Your email sets forth a new precedent of threatening and aggressive action perpetrated by the administration against the campus community. Furthermore, it proves to discredit and eliminate the important work that activists and organizers do for this campus to create more equity. Political times like these characterized by rising hate crimes, assaults, and aggressions on and off campus especially call for the need of student activists and organizers.

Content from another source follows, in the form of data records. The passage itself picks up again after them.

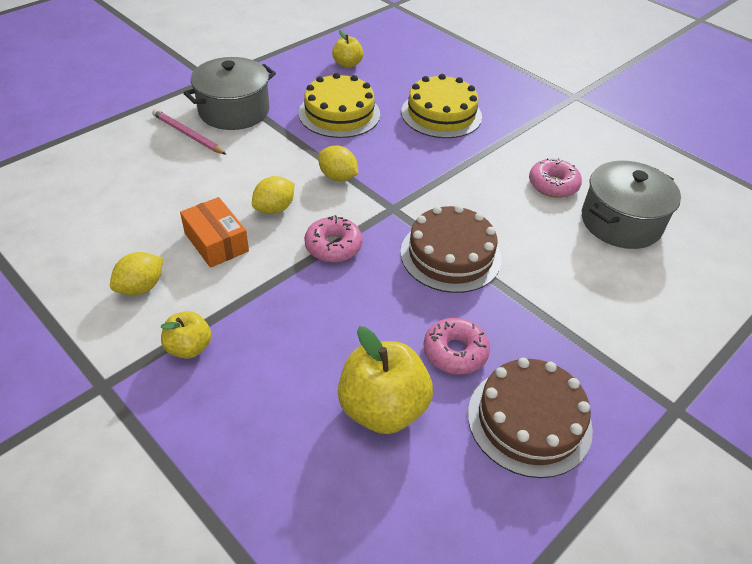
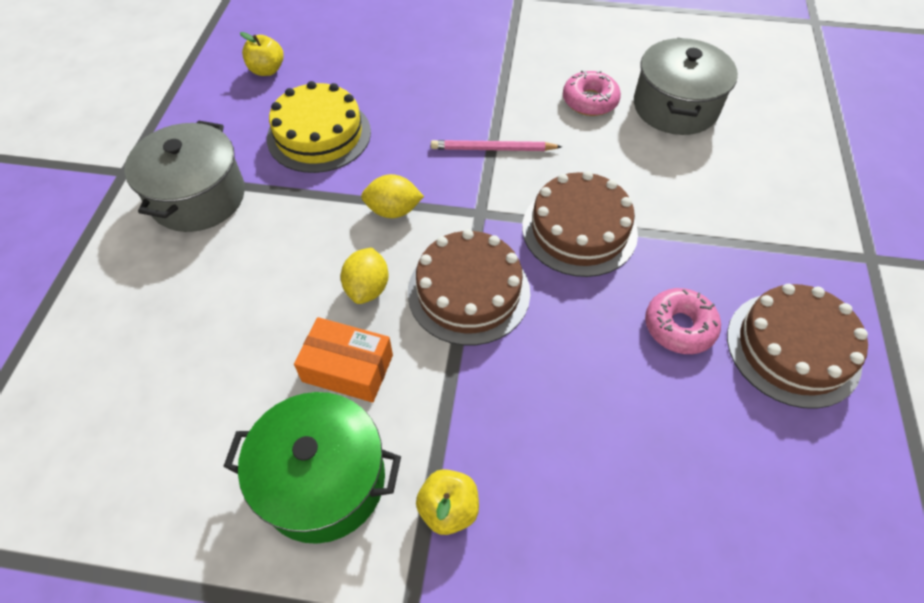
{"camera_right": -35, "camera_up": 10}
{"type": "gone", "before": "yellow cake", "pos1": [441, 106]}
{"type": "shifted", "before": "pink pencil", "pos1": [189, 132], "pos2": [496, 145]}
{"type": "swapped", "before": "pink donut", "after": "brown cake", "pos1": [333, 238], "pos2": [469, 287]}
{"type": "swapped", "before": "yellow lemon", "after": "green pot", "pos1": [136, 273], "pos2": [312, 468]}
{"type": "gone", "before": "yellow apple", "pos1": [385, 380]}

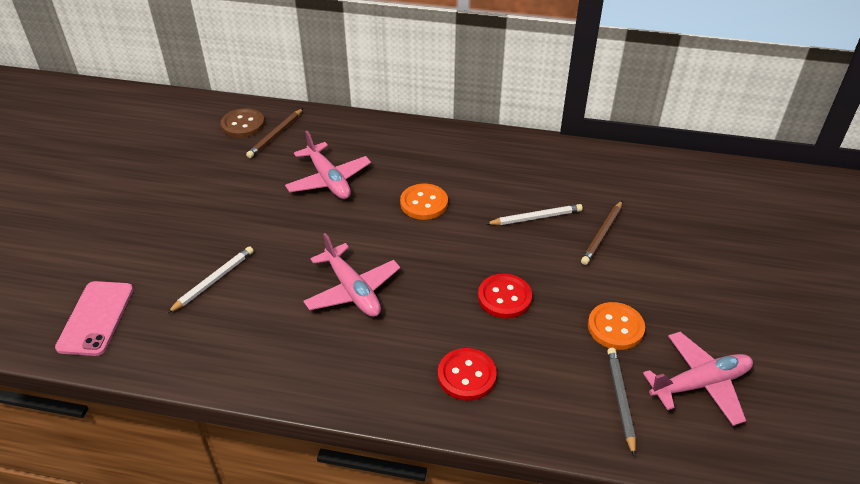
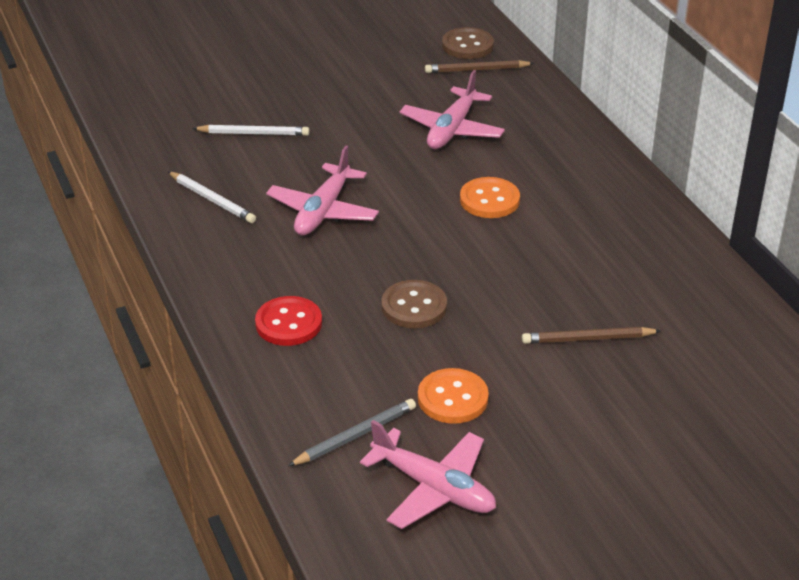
{"camera_right": 55, "camera_up": -5}
{"type": "shifted", "before": "white pencil", "pos1": [534, 214], "pos2": [212, 197]}
{"type": "repainted", "before": "red button", "after": "brown button", "pos1": [505, 296], "pos2": [414, 304]}
{"type": "gone", "before": "pink phone", "pos1": [94, 318]}

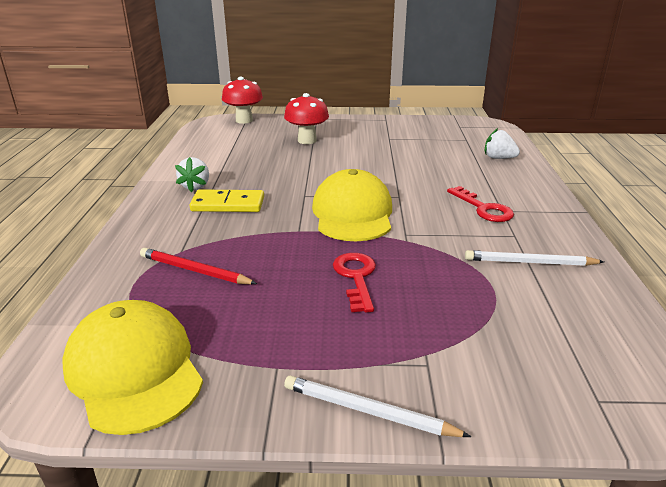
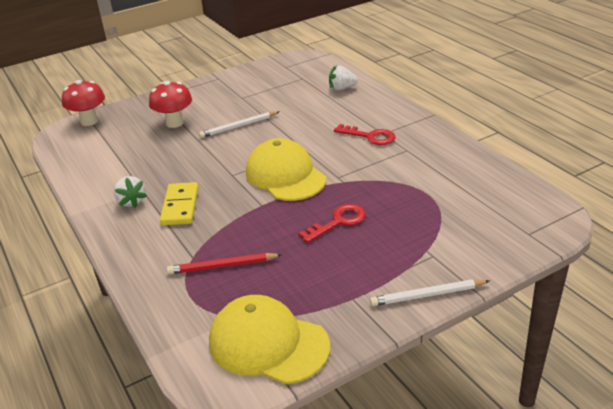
{"camera_right": -30, "camera_up": 5}
{"type": "rotated", "before": "yellow domino", "pos1": [227, 200], "pos2": [179, 203], "turn": -60}
{"type": "shifted", "before": "white pencil", "pos1": [534, 258], "pos2": [239, 124]}
{"type": "rotated", "before": "red key", "pos1": [354, 283], "pos2": [332, 223], "turn": 90}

The activist’s role on this campus, and more largely in any community, is to ensure all peoples receive visibility, equitable treatment, and justice. Our value shall not be disreputed. The activist’s role in the livelihood of our campus community should not be diminished by threats and fear mongering as conveyed through your email. We will continue to do the very important work of protecting the rights of marginalized campus communities and our greater Santa Cruz community as a whole. We will not back down from fighting for the principles of justice and freedom which we stand for and we hope that you can stand with us.

Sincerely,
Representatives of UCSC’s
Student Activist Community"

Not included are the student and organizational signatures that were on the document given to Blumenthal.
Handing this off to Blumenthal in the midst of an awards ceremony was an experience in itself. I was the last student to get called up to get my certificate, and as I did, I spoke to the whole room, saying thank you for the award and then telling everyone that I was presenting Blumenthal with an open-letter response to his email. I informed everyone that they could read it online on City on a Hill Press. It went off without a hitch, and afterwards a few faculty members came up to ask me about it and thanked me and my co-authors for making a response. 
It's currently circulating around the campus via social media and email, but I wanted to post this here with both Blumenthal's message and our response, because I think people outside UCSC and outside of the realm of higher education need to know how authoritarian college administrations are trying to be. His attempt to quash protesting will not work, but does signal that campus activists need to be more prepared for the legal ramifications the university may thrust upon them. Blumenthal's actions coincide with a larger trend toward criminalizing political protests and dissenting actions, from Trump's infamous arrest of journalists to Indiana's recent "commerce-block" bill.
We can't stand for this y'all. We have the right to protest, we have the right to not be okay with what's happening in our country and our world, we have a right to our voices. Let's use them.